The Company may conduct reviews and audits of services to our members, regardless of the participation status of the provider. All documentation is to be available to the Company upon request. Failure to produce the requested information may result in a denial for the service.

Inclusion of a code in this policy does not guarantee reimbursement. Eligibility, benefits, limitations, exclusions, precertification/referral requirements, provider contracts, and applicable policies apply.
Policy Guidelines

This policy is consistent with the reporting requirements established by the American Medical Association through their publications on Current Procedural Terminology (CPT) as well as the Centers for Medicare and Medicaid Services (CMS).

Inappropriate billing may result in claim overpayments and subsequent retractions or claim underpayments.

Description

Modifier 53 (discontinued procedure) is reported when a professional provider terminates a surgical or diagnostic procedure due to extenuating circumstances that may threaten the individual's health or well-being.
References

American Medical Association (AMA). CPT Professional Edition: Current Procedural Terminology (Current Procedural Terminology, Professional Ed. (Spiral); 2019.

Centers for Medicare & Medicaid Services (CMS). Medicare Claims Processing Manual. Chapter 12: Physicians/Nonphysician practitioners. [CMS Web site]. 07/25/2019. Available at:
https://www.cms.gov/Regulations-and-Guidance/Guidance/Manuals/Downloads/clm104c12.pdf. Accessed September 17, 2019.

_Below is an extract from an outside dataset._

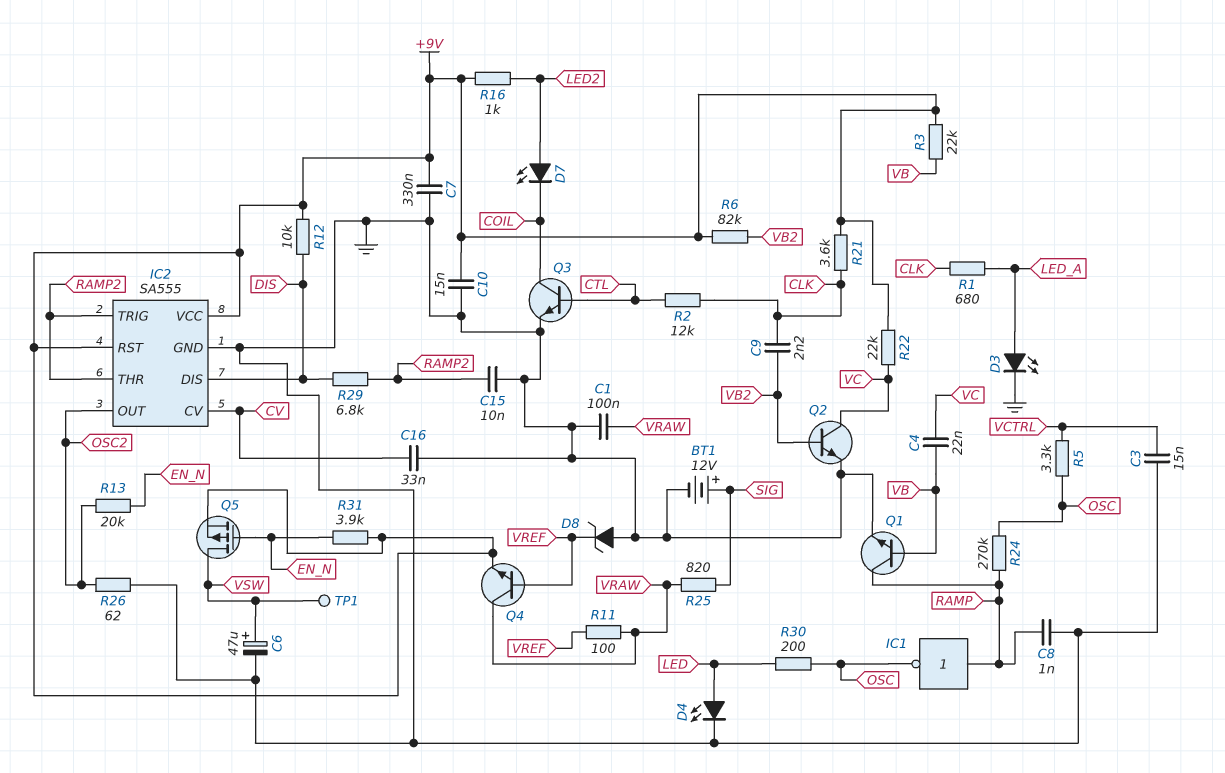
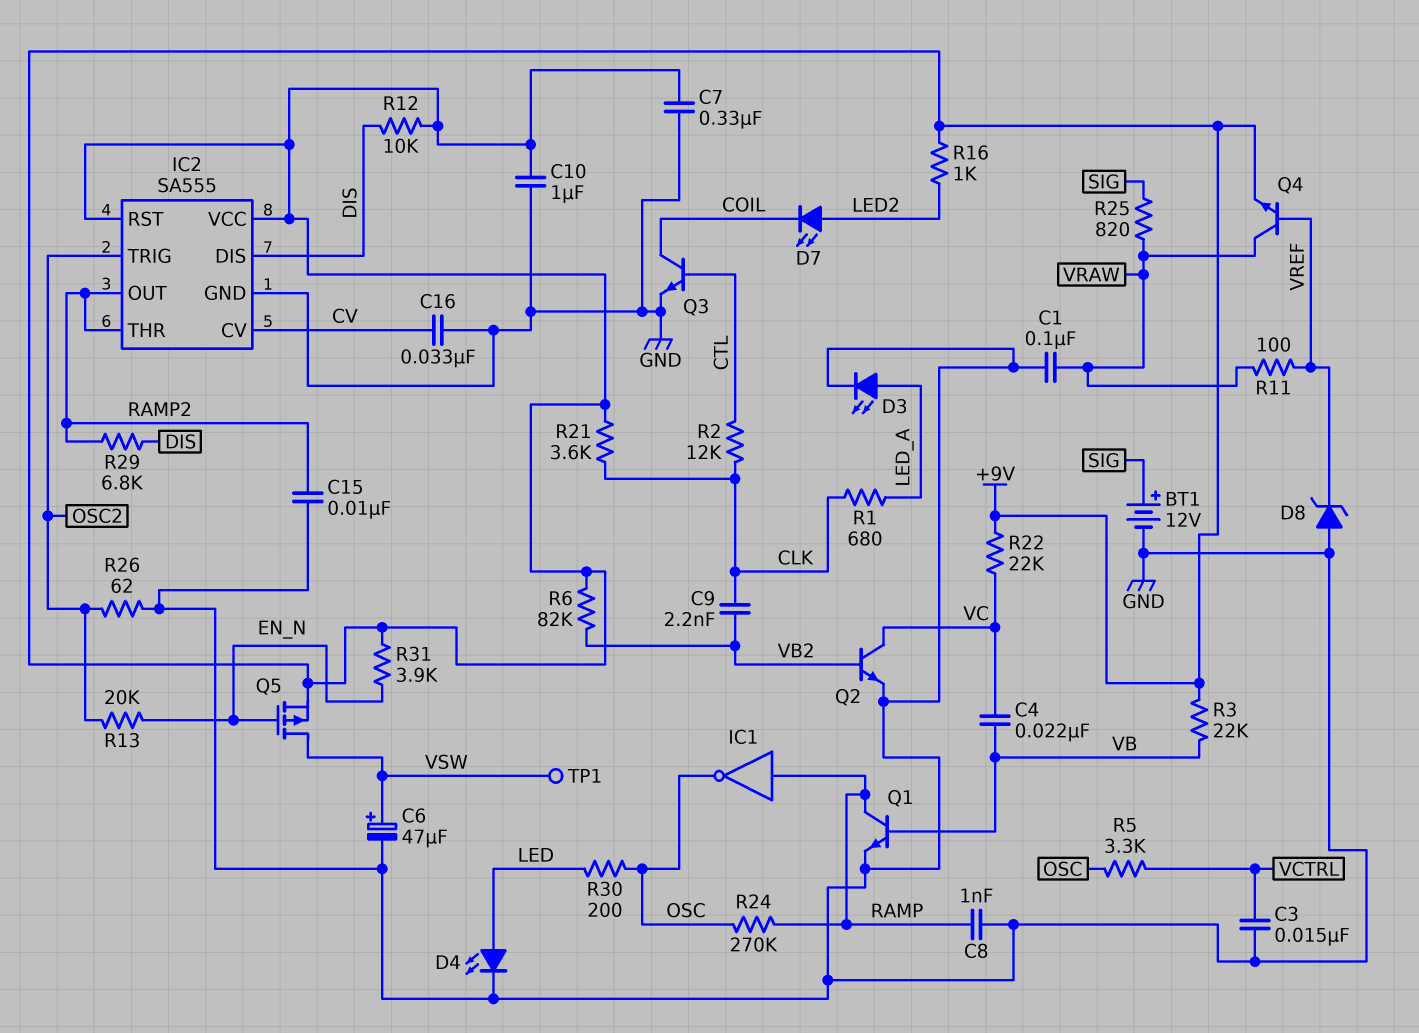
C10: 15nF (+9V, GND) -> 1uF (+9V, GND)
IC2 pin OUT: OSC2 -> RAMP2
IC2 pin TRIG: RAMP2 -> OSC2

2019 Understanding Modifiers (Optum Learning Series) (Optum Learning: Coding & Reimbursement Educational); 2019 Edition.


Coding

Inclusion of a code in this table does not imply reimbursement. Eligibility, benefits, limitations, exclusions, precertification/referral requirements, provider contracts, and Company policies apply.

The codes listed below are updated on a regular basis, in accordance with nationally accepted coding guidelines. Therefore, this policy applies to any and all future applicable coding changes, revisions, or updates.

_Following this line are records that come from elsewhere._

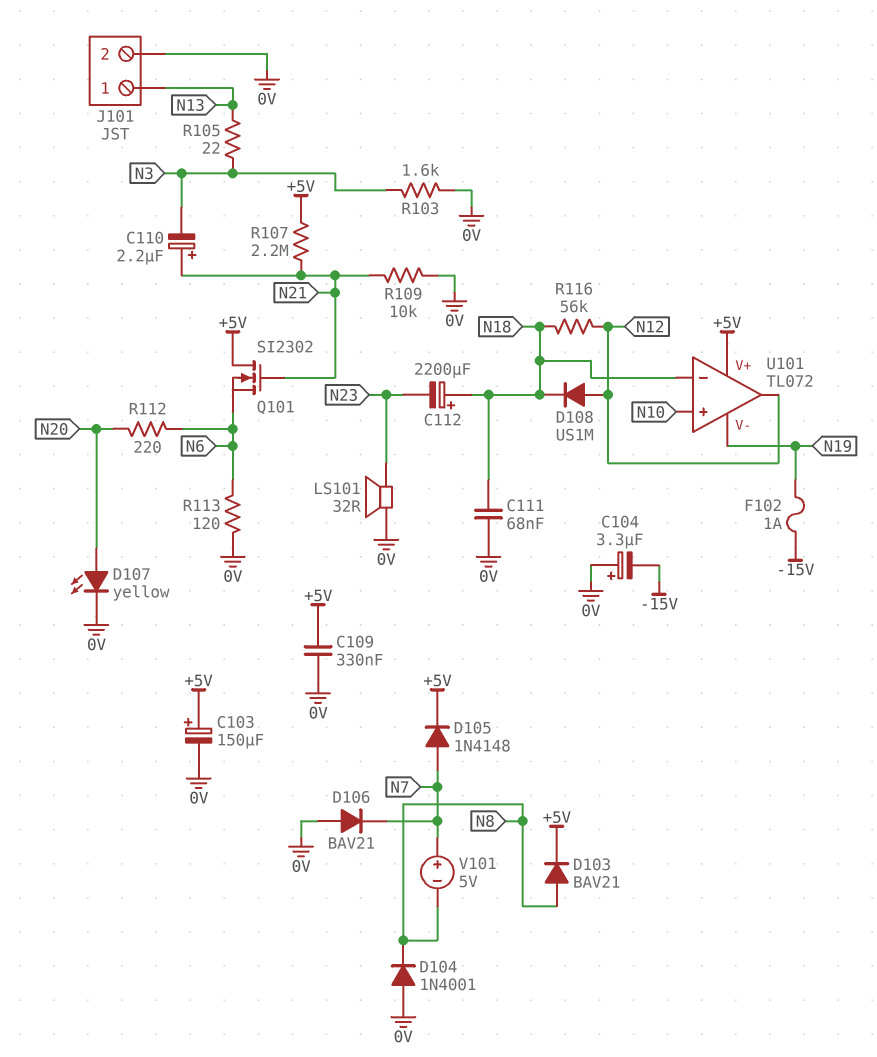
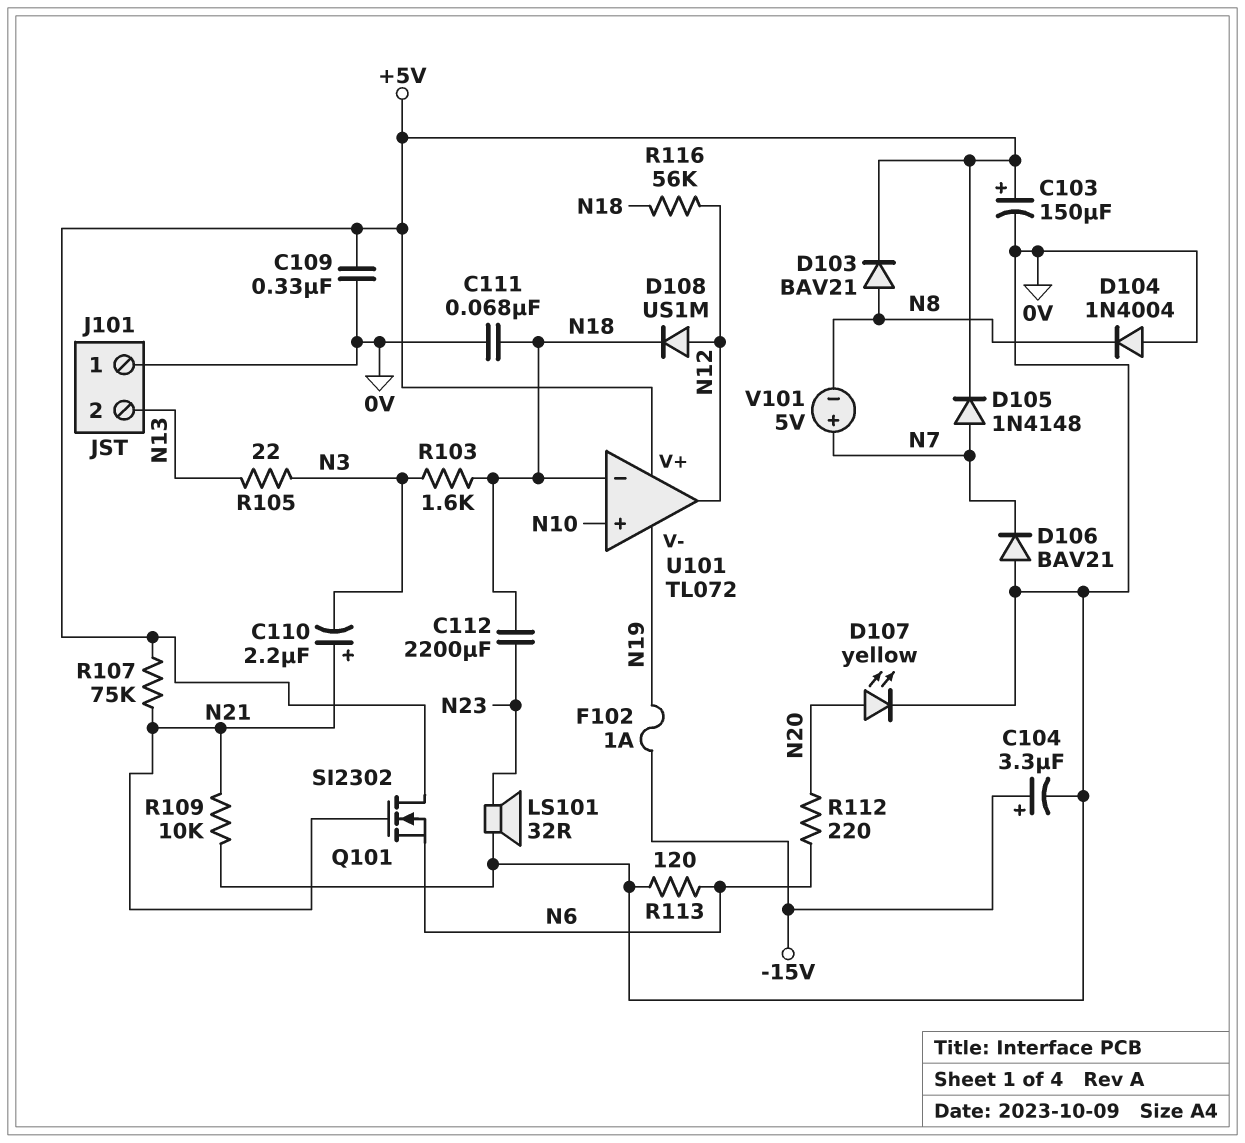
C104: 3.3uF (plus 0V, minus -15V) -> 3.3uF (plus -15V, minus 0V)
C112: 2200uF (plus N18, minus N23) -> 2200uF (N18, N23)
D104: diode 1N4001 (A 0V, K N8) -> diode 1N4004 (A 0V, K N8)
J101 pin 1: N13 -> 0V
J101 pin 2: 0V -> N13
R103: 1.6k (0V, N3) -> 1.6k (N3, N18)
R107: 2.2M (+5V, N21) -> 75k (+5V, N21)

In order to ensure optimal reimbursement, all health care services, devices, and pharmaceuticals should be reported using the billing codes and modifiers that most accurately represent the services rendered, unless otherwise directed by the Company.

The Coding Table lists any CPT, ICD-9, ICD-10, and HCPCS billing codes related only to the specific policy in which they appear.

CPT Procedure Code Number(s)

N/A


Professional and outpatient claims with a date of service on or before September 30, 2015, must be billed using ICD-9 codes. Professional and outpatient claims with a date of service on or after October 1, 2015, must be billed using ICD-10 codes.

Facility/Institutional inpatient claims with a date of discharge on or before September 30, 2015, must be billed with ICD-9 codes. Facility/Institutional inpatient claims with a date of discharge on or after October 1, 2015, must be billed with ICD-10 codes.


ICD - 10 Procedure Code Number(s)

N/A


Professional and outpatient claims with a date of service on or before September 30, 2015, must be billed using ICD-9 codes. Professional and outpatient claims with a date of service on or after October 1, 2015, must be billed using ICD-10 codes.

Facility/Institutional inpatient claims with a date of discharge on or before September 30, 2015, must be billed with ICD-9 codes. Facility/Institutional inpatient claims with a date of discharge on or after October 1, 2015, must be billed with ICD-10 codes.


ICD -10 Diagnosis Code Number(s)

N/A


HCPCS Level II Code Number(s)

N/A


Revenue Code Number(s)

N/A


Misc Code

Modifiers:

Modifier 53 Discontinued Procedure


Coding and Billing Requirements






Policy History

REVISED FROM MA03.018a
01/13/2020This policy update becomes effective 01/13/2020. This policy has been updated to communicate the Company’s position on Modifier 53 Discontinued Procedure.

REVISED FRO MA03.018
11/21/2018This policy has been reissued in accordance with the Company's annual review process.
10/01/2016This new policy has been developed to communicate the Company's reporting criteria for Modifier 53 Discontinued Procedure.